Un député du bloc du Futur fait valoir que depuis la publication de la déclaration de Baabda, personne au sein du 14 Mars n’a jamais émis un avis contraire à la teneur de ce texte, au point que même le chef des Forces libanaises, Samir Geagea, qui boycottait en juin 2012 les séances du dialogue national, a annoncé son ralliement à la déclaration.
En tout état de cause, poursuit ce député, pourquoi le Hezbollah cherche-t-il à justifier son propre reniement par celui qu’il attribue au 14 Mars ? S’il est lui-même convaincu de la pertinence de la déclaration et s’il la soutient, qu’il la défende et réaffirme son engagement à son égard au lieu de lier sa position à celle du 14 Mars.
Mais le député va plus loin encore en posant l’équation suivante : du moment que le Hezb tient à maintenir ses combattants en Syrie pour des raisons stratégiques et qu’il refuse tout marché entre ce qu’il considère comme une question stratégique et quelques portefeuilles ministériels, alors pourquoi ne laisserait-il pas le Premier ministre désigné former un gouvernement neutre ne comprenant ni le Hezbollah ni le Futur ? Pourquoi toute cette insistance pour un cabinet selon ses conditions ?

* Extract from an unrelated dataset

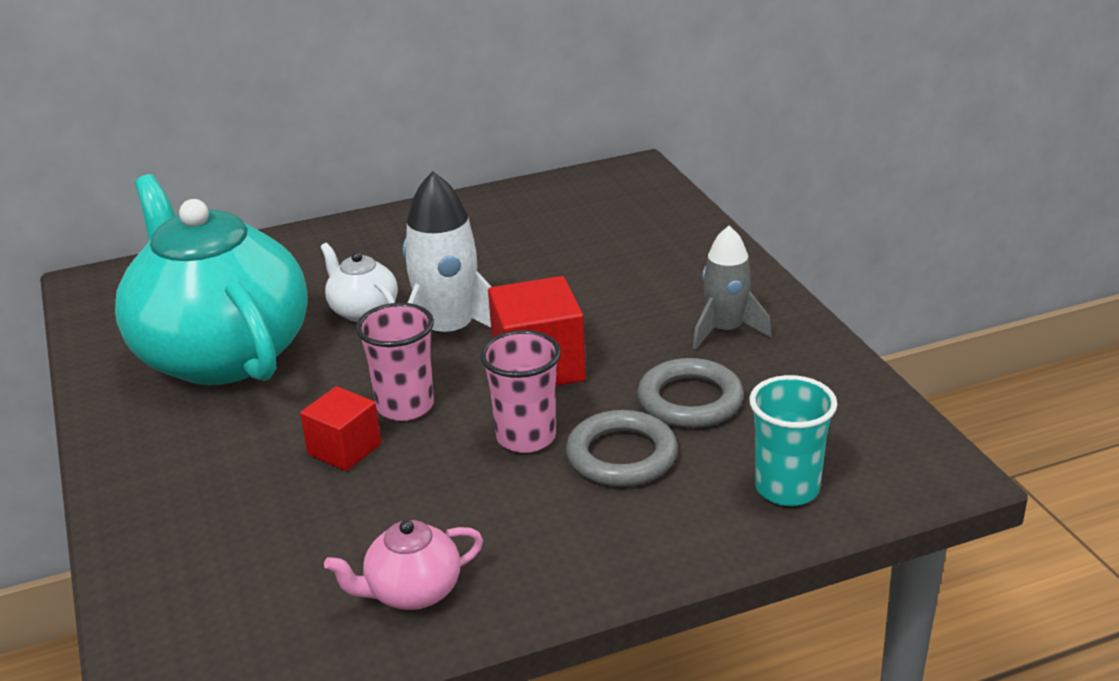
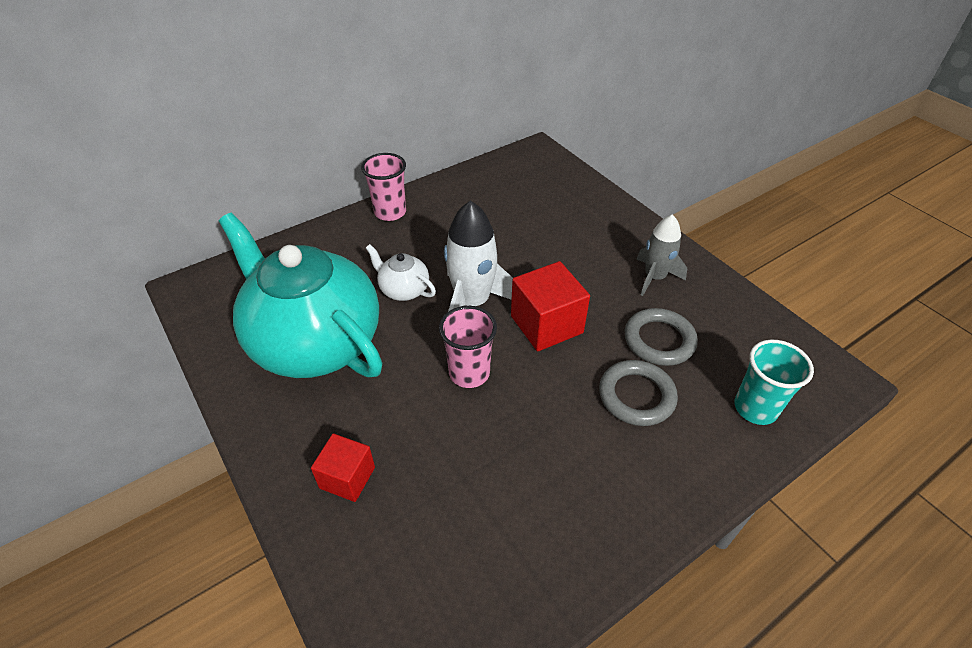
camera: 15 degrees left, 15 degrees up
(344, 449) = (442, 420): red cube -> red cube (347, 477)
(412, 592) = (547, 549): pink teapot -> none
(526, 437) = (565, 389): pink cup -> pink cup (390, 212)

À ces interrogations, des sources du 8 Mars répondent qu’il ne saurait être question pour ce camp d’accepter de sortir du pouvoir parce que dans ce cas, le 14 Mars le monopoliserait. Et alors ? réplique-t-on en face. Le Hezbollah est en mesure de faire sauter toutes les décisions qui ne lui plaisent pas. C’est bien ce qu’il a fait le 7 mai 2008.

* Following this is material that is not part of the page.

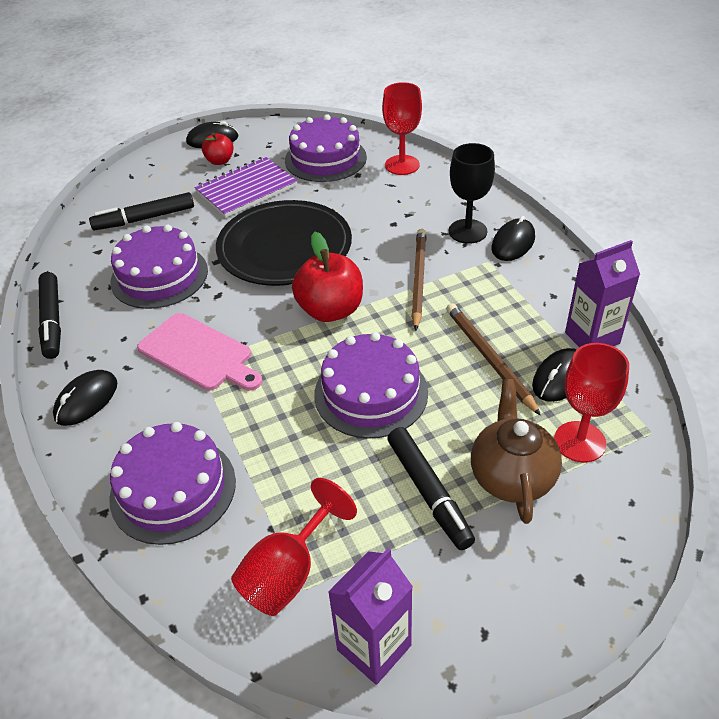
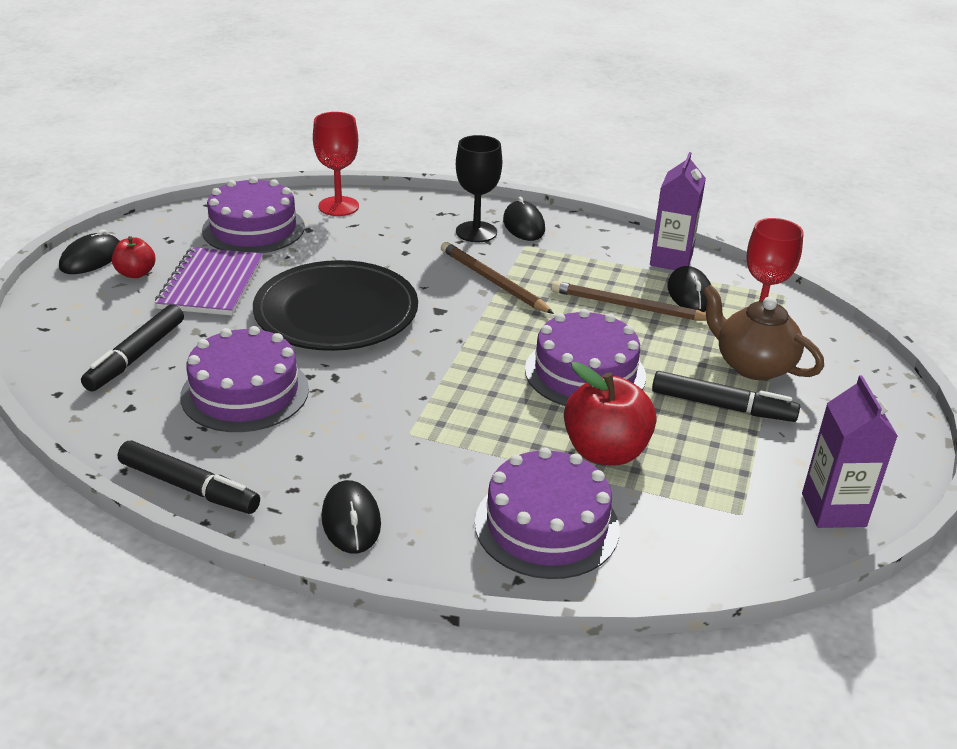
camera: 50 degrees left, 10 degrees down
(199, 353) = (397, 426): pink cutting board -> none
(288, 572) = (717, 511): red goblet -> none
(330, 310) = (458, 336): red apple -> red apple (605, 451)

Pour un diplomate occidental, le véritable enjeu n’est pas dans la formation du gouvernement libanais. Il réside actuellement dans la concrétisation des développements importants survenus ces dernières semaines sur le plan régional. En attendant cette concrétisation, qui pourrait avoir des répercussions positives, certains acteurs, en particulier le régime syrien et l’axe qui le soutient, exploitent le Liban comme carte de pression pour affermir leur position. Ils cherchent donc à y perpétuer le vide institutionnel car cela sert leurs intérêts.